▶ Task directions
Among the entries below, take the line with "part: (788, 459) -> (740, 406), removed" and the line with "line: (408, 527)", and output them and every line between them exactly, with nothing else.

▶ Data in this exercise
┌────────
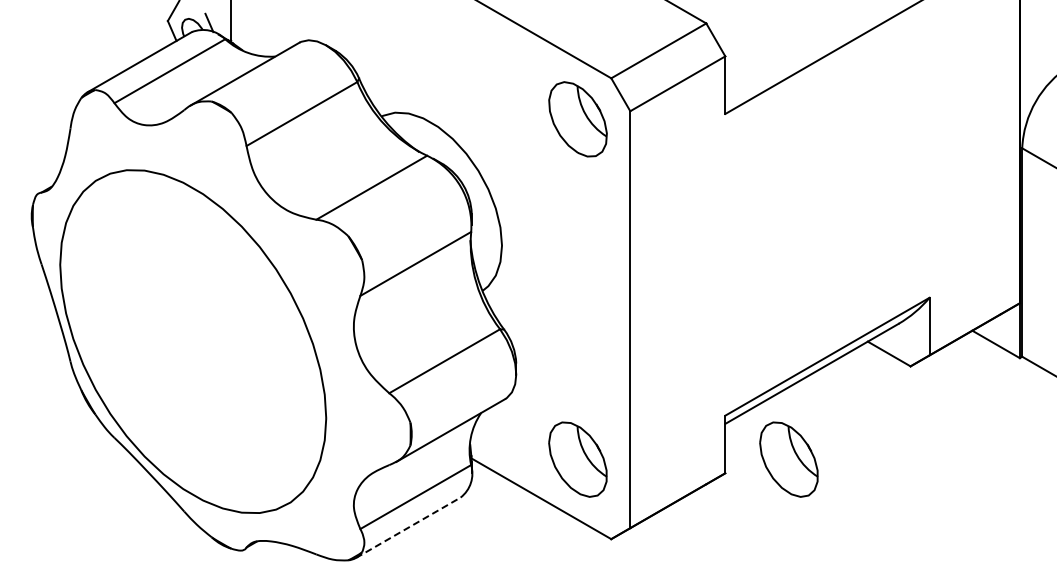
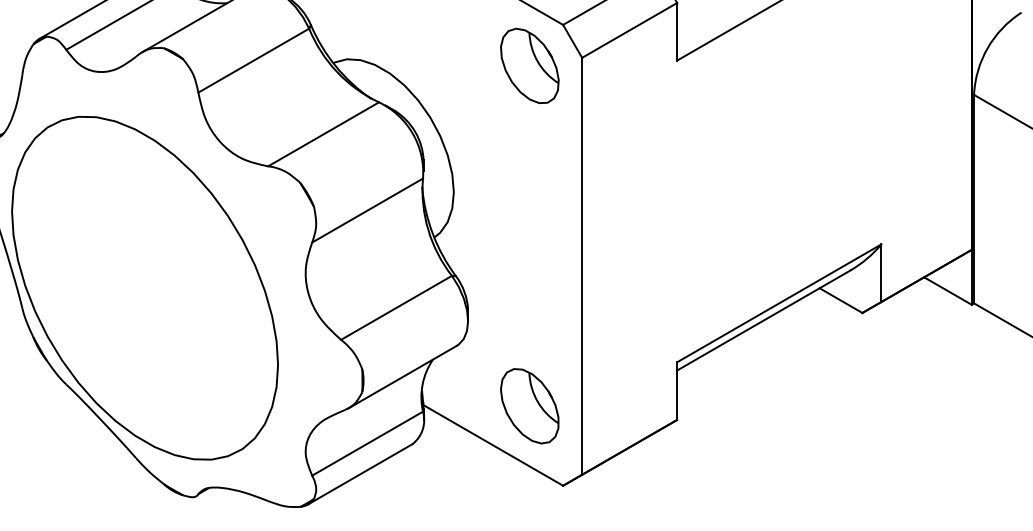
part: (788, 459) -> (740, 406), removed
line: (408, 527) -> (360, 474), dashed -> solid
└────────
┌────────
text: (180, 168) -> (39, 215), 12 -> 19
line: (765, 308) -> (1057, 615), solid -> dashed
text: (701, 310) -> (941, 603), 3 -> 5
└────────
┌────────
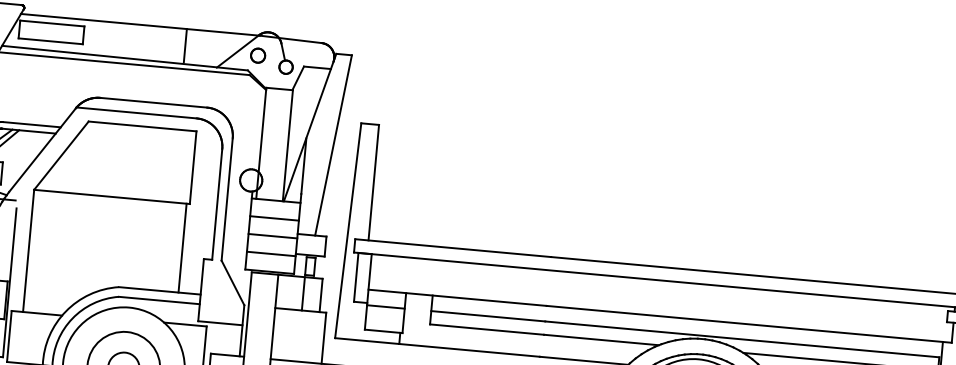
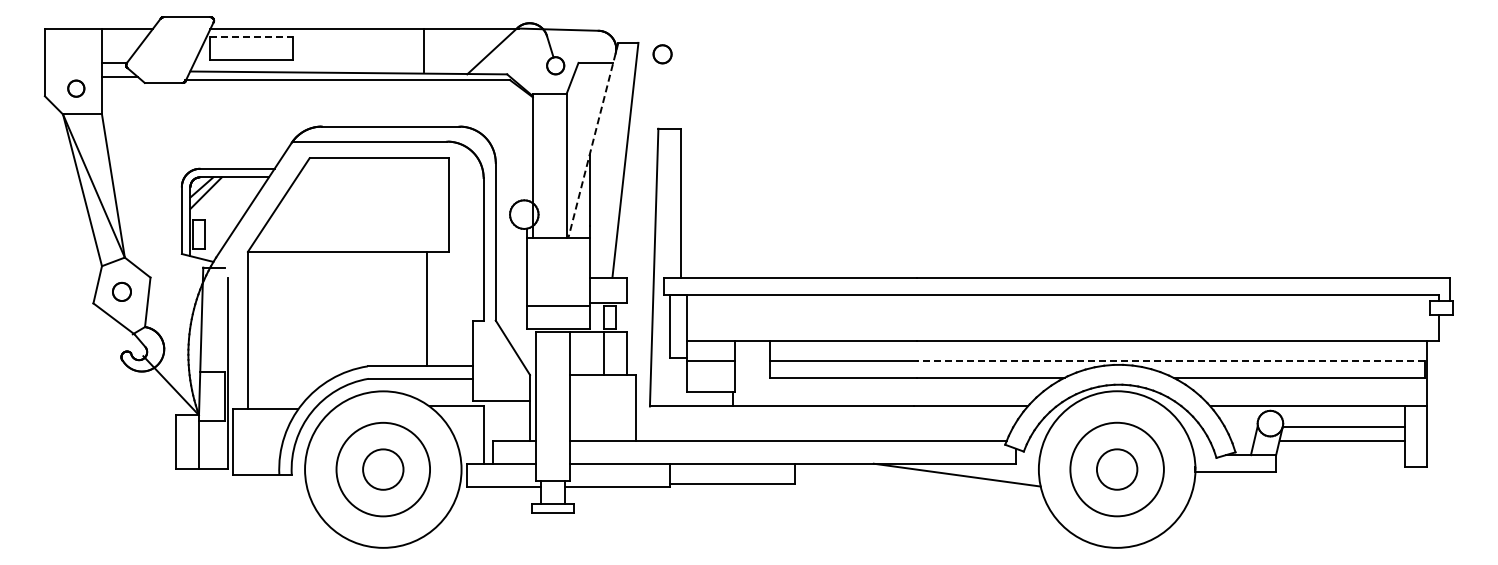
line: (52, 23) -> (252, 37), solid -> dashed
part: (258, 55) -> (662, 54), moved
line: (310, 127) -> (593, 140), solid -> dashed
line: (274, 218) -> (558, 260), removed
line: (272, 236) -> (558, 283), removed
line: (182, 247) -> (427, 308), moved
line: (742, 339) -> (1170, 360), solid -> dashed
└────────
▶ Solution to this problem
part: (788, 459) -> (740, 406), removed
line: (408, 527) -> (360, 474), dashed -> solid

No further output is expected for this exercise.